Пока он распоряжался и собирал войска, Барклай де Толли атаковал, на рассвете 10 марта, передовую цепь его и опрокинул ее. Казаки и стрелки, выбившись из глубокого снега, в котором вязли двое суток, обрадовались выходу на гладкую дорогу; быстро понеслись за неприятелем и были уже в одной версте от Умео.
Убедившись в превосходном числе наших сил, и справедливо заключая, что если русские одолели препятствия перехода через Кваркен, то явились на шведский берег с решительностью искупить победу во что бы то ни стало, – граф Кронштедт не хотел вступать в дело, не обещавшее ему успеха.
Желая остановить дальнейшие действия нашего отряда переговорами, он прислал к Барклаю офицера, с предложением свидания, и получил в ответ, что наступательное наше движение ни под каким предлогом не может быть остановлено: если же он требует пощады, то должен явиться сам, лично. Кронштедт не замедлил приездом. «Вся Швеция желает мира» – сказал он Барклаю де Толли, и, сообщив ему, что царствовавший тогда король Густав-Адольф IV лишен престола, предложил уступить нам Умео без боя и заключить конвенцию о прекращении военных действий.
Барклай де Толли принял предложение графа Кронштедта и подписал с ним конвенцию, которую шведы обязывались очистить Умео и всю Вестронботнию, до реки Эре, оставив нам все магазины и взяв с собой провианта только на четыре дня. Оба начальника обязались донести своим главнокомандующим о заключении конвенции; в ожидании же повелений от них, условились прекратить военные действия, с тем чтобы, в случае возобновления их, одна сторона предварила другую за 24 часа.
Причинами, побудившими Барклая де Толли заключить конвенцию, были: 1) желание сохранить в Умео магазины, не давая шведам времени истребить их; 2) необходимость оставить земские начальства на занимаемых ими местах, без чего нельзя было делать распоряжений о дальнейшем продовольствии, если бы отряду пришлось еще долго оставаться в Умео; 3) невозможность отрезать шведам отступление к Стокгольму, куда дорога была занята ими заблаговременно.
«Конечно, – доносил Барклай де Толли, – мог бы я, принудив неприятеля к сражению, одержать над ним некоторую поверхность, хотя, впрочем, силы его были против наших равные, но люди его были свежие, а наши, весьма уставшие от чрезмерно глубоких снегов.
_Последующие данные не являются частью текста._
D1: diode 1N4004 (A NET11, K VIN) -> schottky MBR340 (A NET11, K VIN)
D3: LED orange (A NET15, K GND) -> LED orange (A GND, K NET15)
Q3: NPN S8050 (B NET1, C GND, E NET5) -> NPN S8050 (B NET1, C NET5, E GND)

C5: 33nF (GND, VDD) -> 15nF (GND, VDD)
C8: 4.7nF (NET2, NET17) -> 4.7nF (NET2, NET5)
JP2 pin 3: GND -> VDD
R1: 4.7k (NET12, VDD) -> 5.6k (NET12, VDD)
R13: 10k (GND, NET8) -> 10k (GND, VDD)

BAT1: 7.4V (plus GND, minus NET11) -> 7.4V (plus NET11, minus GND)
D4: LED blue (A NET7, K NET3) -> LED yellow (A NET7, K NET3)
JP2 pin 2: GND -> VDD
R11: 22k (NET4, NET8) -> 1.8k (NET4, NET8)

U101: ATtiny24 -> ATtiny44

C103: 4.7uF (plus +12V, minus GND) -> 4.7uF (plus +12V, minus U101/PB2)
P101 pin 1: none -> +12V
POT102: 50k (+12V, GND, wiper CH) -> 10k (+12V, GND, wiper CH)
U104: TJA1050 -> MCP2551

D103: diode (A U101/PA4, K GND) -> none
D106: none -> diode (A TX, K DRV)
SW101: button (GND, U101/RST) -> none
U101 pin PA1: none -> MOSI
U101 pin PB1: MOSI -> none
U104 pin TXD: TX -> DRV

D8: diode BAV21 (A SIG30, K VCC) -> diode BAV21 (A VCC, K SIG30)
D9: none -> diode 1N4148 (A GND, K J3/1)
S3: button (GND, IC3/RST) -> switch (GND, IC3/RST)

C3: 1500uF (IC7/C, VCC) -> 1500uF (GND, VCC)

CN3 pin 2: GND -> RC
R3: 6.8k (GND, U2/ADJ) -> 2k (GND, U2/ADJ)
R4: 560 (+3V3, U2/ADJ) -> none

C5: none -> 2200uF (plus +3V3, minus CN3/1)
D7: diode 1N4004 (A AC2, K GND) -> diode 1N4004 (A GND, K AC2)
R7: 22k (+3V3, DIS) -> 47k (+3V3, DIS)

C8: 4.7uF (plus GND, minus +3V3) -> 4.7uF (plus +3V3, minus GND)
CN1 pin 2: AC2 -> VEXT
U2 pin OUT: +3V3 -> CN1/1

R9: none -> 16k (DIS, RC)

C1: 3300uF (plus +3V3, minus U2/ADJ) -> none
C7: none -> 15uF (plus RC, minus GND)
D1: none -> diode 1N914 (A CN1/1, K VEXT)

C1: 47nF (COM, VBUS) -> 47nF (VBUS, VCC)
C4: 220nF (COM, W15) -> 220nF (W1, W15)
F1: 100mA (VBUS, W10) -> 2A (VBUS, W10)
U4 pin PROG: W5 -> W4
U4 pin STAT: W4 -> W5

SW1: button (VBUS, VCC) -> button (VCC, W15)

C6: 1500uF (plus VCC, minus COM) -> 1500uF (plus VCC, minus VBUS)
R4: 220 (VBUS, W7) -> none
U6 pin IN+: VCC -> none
Он имел артиллерию, а наша следовала вся за 1-м отделением; но впоследствии мы оттого не имели бы никаких выгод, а может быть, много вреда; личному же моему славолюбию жертвовать общей пользой я почел бы себя преступником и недостойным доверенности моего Государя.
Неприятель очищает нам земли в одну сторону, к Стокгольму, до 200 верст, отступая с войсками своими в Гернезанд; о войсках же его, находящихся между Умео и Торнео, я никакого не делал условия; следственно, когда граф Шувалов начнет свои действия, я, собрав здесь между тем все полки, идущие ко мне через Кваркен, в знатных силах, буду иметь средства стеснить их и принудить положить оружие свое перед победоносным войском его императорского величества».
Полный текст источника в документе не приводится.